The methods and assumptions used to estimate the fair value of financial instruments are summarized as follows:
Fixed Maturity Securities, Equity Securities, Trading and Other Securities and Short-term Investments
When available, the estimated fair value of the Company’s fixed maturity, equity and trading and other securities are based on quoted
prices in active markets that are readily and regularly obtainable. Generally, these are the most liquid of the Company’s securities holdings and
valuation of these securities does not involve management judgment.
When quoted prices in active markets are not available, the determination of estimated fair value is based on market standard valuation
methodologies. The market standard valuation methodologies utilized include: discounted cash flow methodologies, matrix pricing or other
similar techniques. The inputs in applying these market standard valuation methodologies include, but are not limited to: interest rates, credit
standing of the issuer or counterparty, industry sector of the issuer, coupon rate, call provisions, sinking fund requirements, maturity and
management’s assumptions regarding estimated duration, liquidity and estimated future cash flows. Accordingly, the estimated fair values
are based on available market information and management’s judgments about financial instruments.
The significant inputs to the market standard valuation methodologies for certain types of securities with reasonable levels of price
transparency are inputs that are observable in the market or can be derived principally from or corroborated by observable market data. Such
observable inputs include benchmarking prices for similar assets in active markets, quoted prices in markets that are not active and
observable yields and spreads in the market.
When observable inputs are not available, the market standard valuation methodologies for determining the estimated fair value of certain
types of securities that trade infrequently, and therefore have little or no price transparency, rely on inputs that are significant to the estimated
fair value that are not observable in the market or cannot be derived principally from or corroborated by observable market data. These
unobservable inputs can be based in large part on management judgment or estimation and cannot be supported by reference to market
activity. Even though unobservable, these inputs are assumed to be consistent with what other market participants would use when pricing
such securities and are considered appropriate given the circumstances.

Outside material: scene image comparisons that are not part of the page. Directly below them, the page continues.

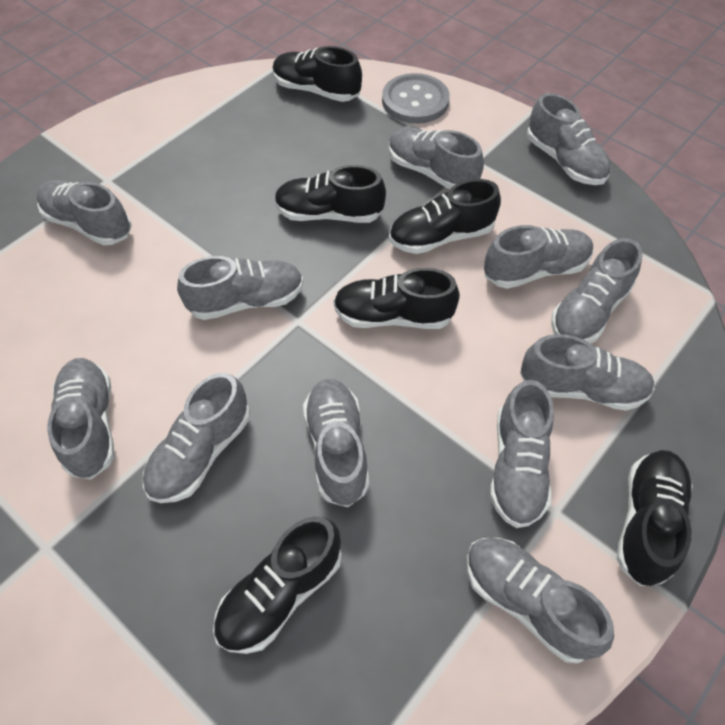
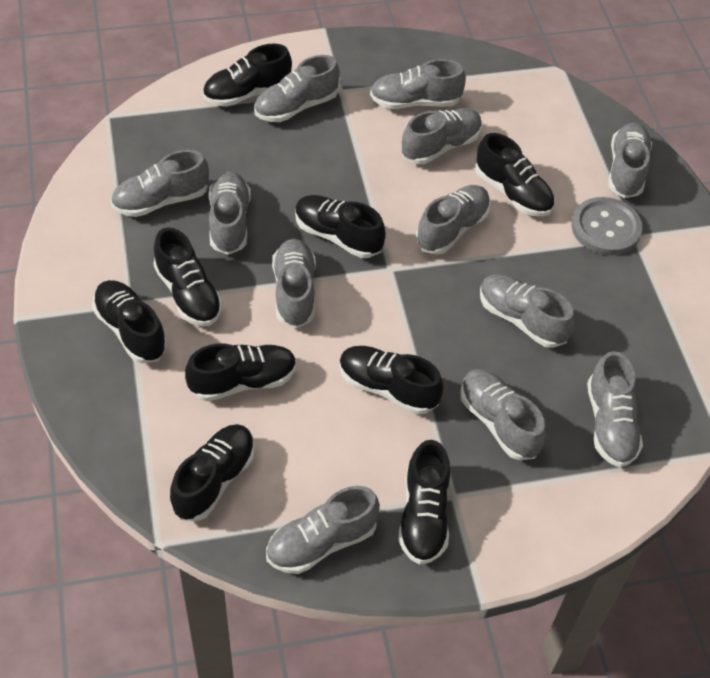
black shoe: 6 -> 9

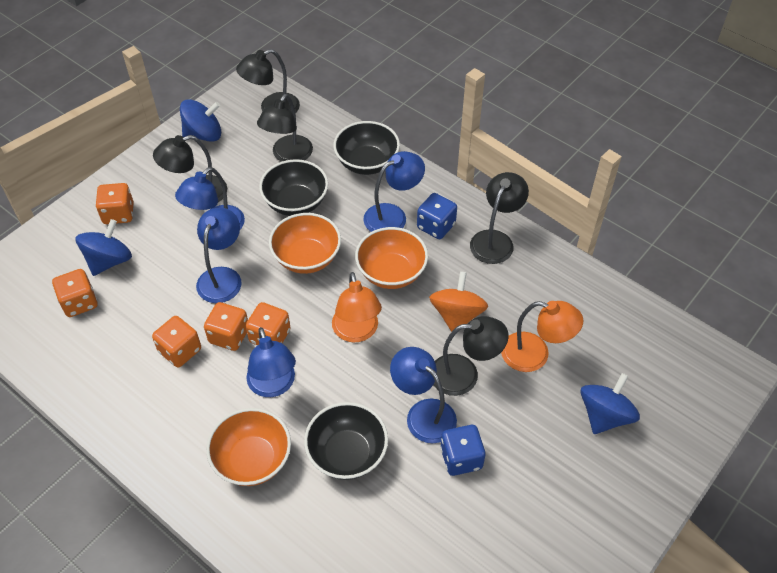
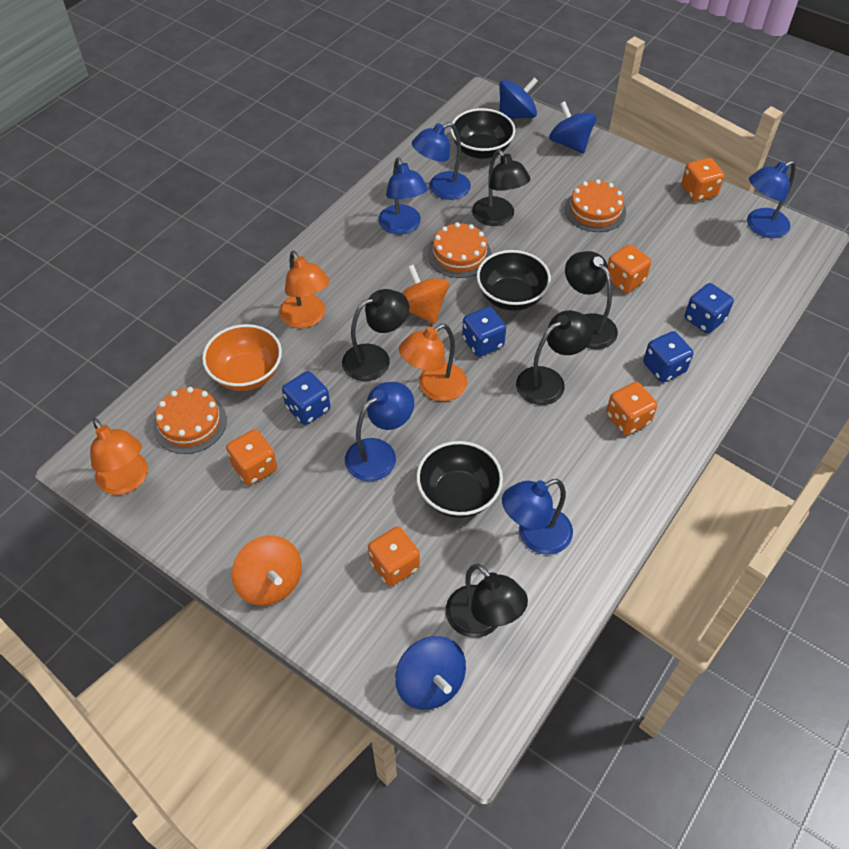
blue dice: 2 -> 4
orange bowl: 3 -> 1
orange cake: 0 -> 3
orange lamp: 2 -> 3
orange spinning top: 1 -> 2

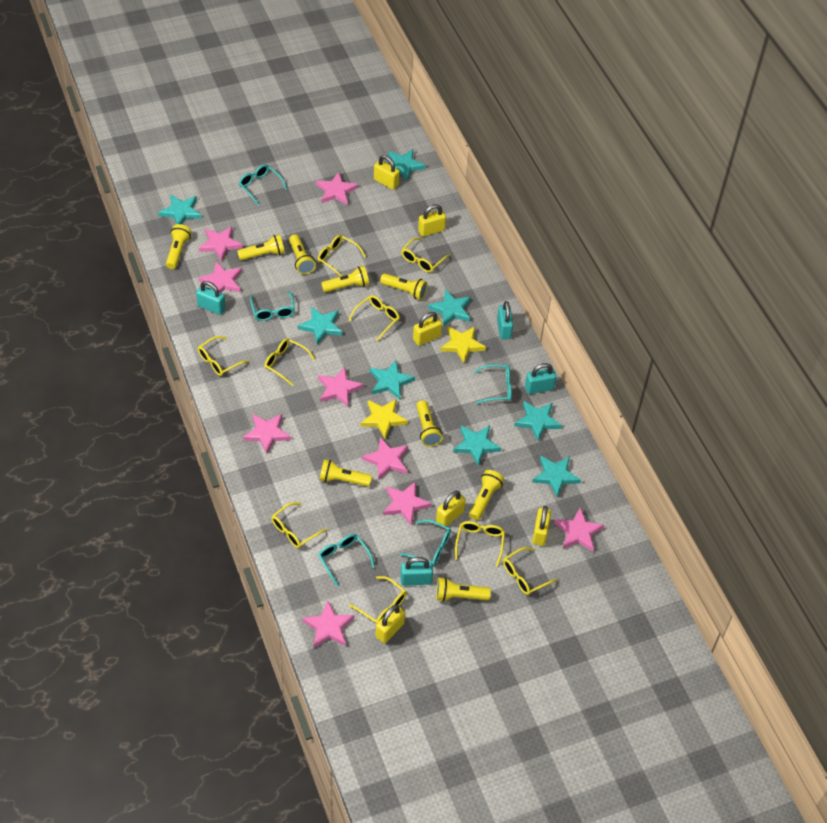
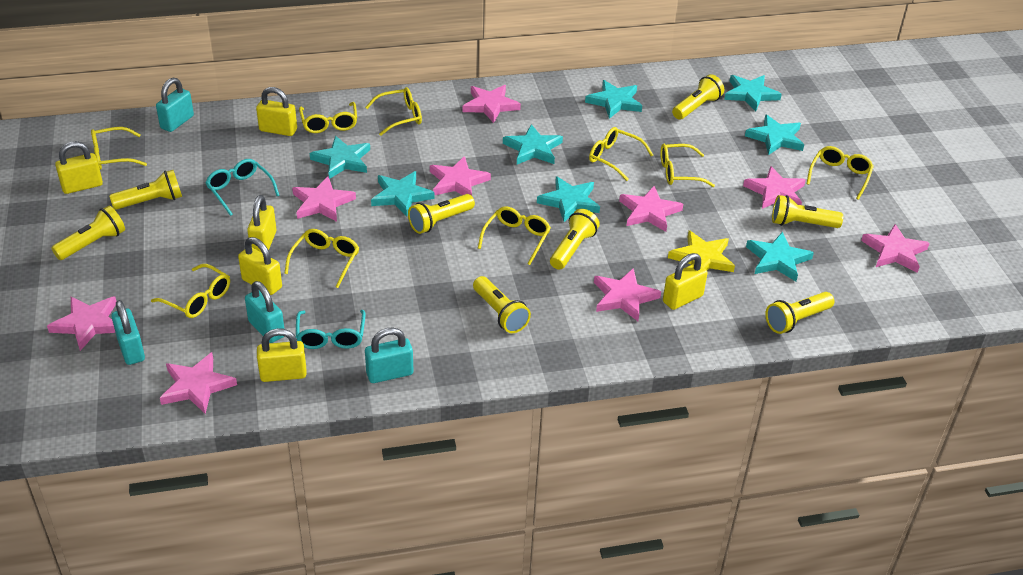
turquoise glasses: 5 -> 2
yellow flashlight: 9 -> 8
yellow star: 2 -> 1

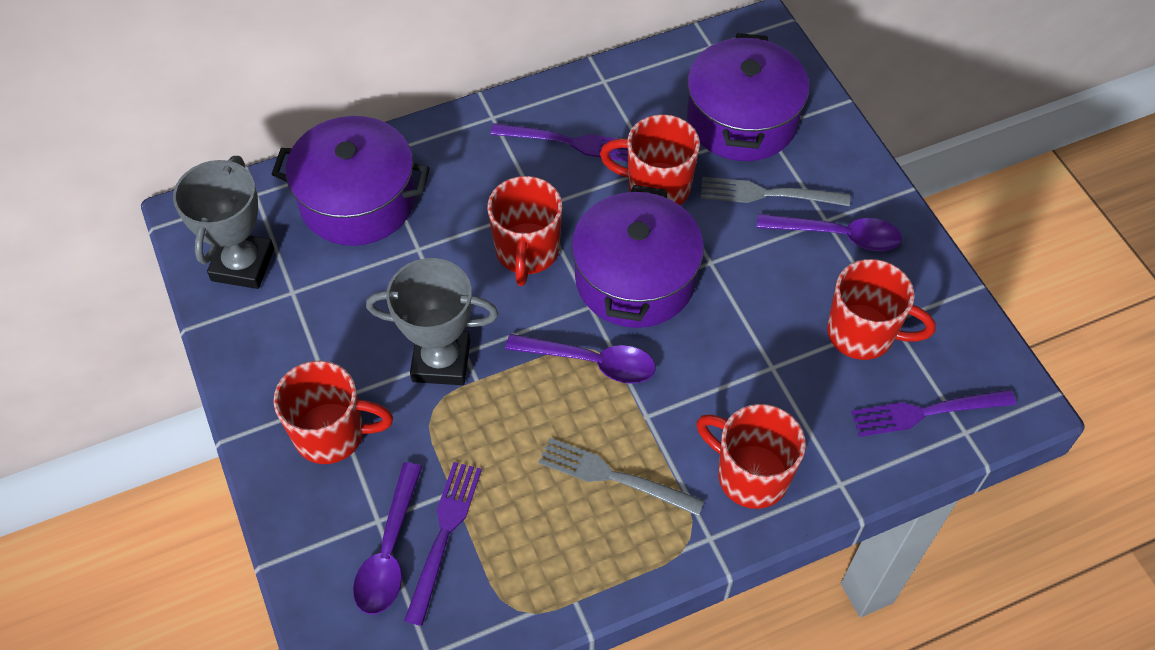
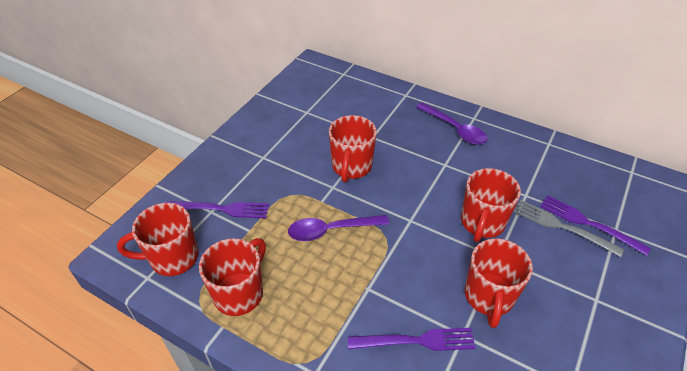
grey fork: 2 -> 1
grey trophy: 2 -> 0
purple pot: 3 -> 0
purple spoon: 3 -> 2

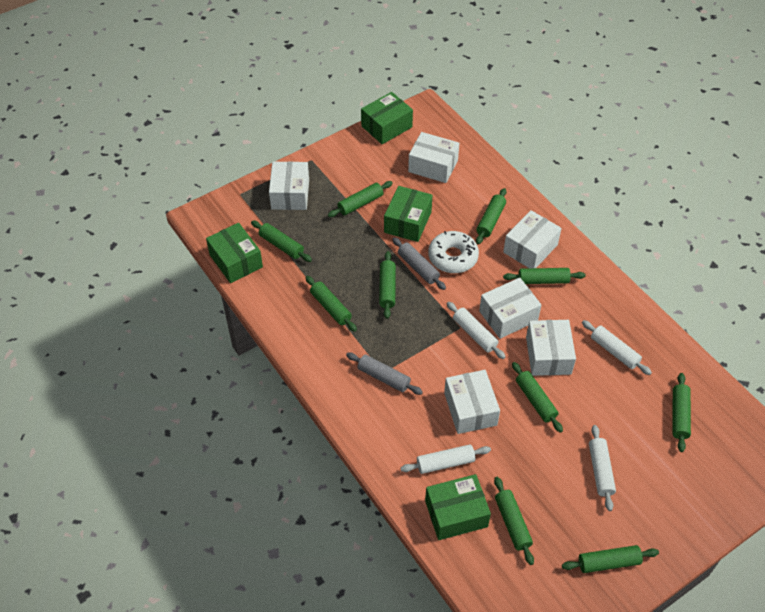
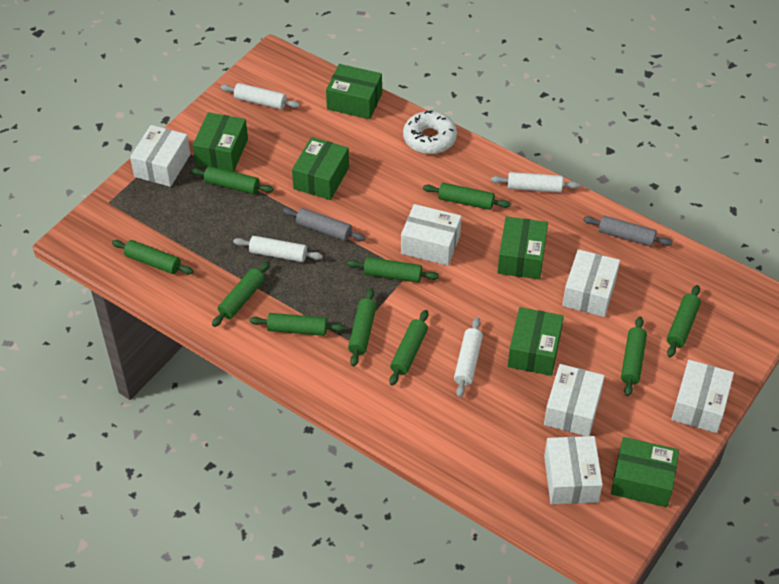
green box: 4 -> 6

The estimated fair value of FVO securities held by CSEs is determined on a basis consistent with the methodologies described herein for
fixed maturity securities and equity securities. As discussed in Note 1, the Company adopted new guidance effective January 1, 2010 and
consolidated certain securitization entities that hold securities that have been accounted for under the FVO and classified within trading and
other securities.
The use of different methodologies, assumptions and inputs may have a material effect on the estimated fair values of the Company’s
securities holdings.
Mortgage Loans
Mortgage loans presented in the tables above consist of commercial mortgage loans held by CSEs and residential mortgage loans
held-for-sale for which the Company has elected the FVO and which are carried at estimated fair value. As discussed in Note 1, the Company
adopted new guidance effective January 1, 2010 and consolidated certain securitization entities that hold commercial mortgage loans. See
“— Valuation Techniques and Inputs by Level Within the Three-Level Fair Value Hierarchy by Major Classes of Assets and Liabilities” below for
a discussion of the methods and assumptions used to estimate the fair value of these financial instruments.
MSRs
Although MSRs are not financial instruments, the Company has included them in the preceding table as a result of its election to carry
MSRs at estimated fair value. See “— Valuation Techniques and Inputs by Level Within the Three-Level Fair Value Hierarchy by Major Classes
of Assets and Liabilities” below for a discussion of the methods and assumptions used to estimate the fair value of these financial instruments.
F-72 MetLife, Inc.
MetLife, Inc.
Notes to the Consolidated Financial Statements — (Continued)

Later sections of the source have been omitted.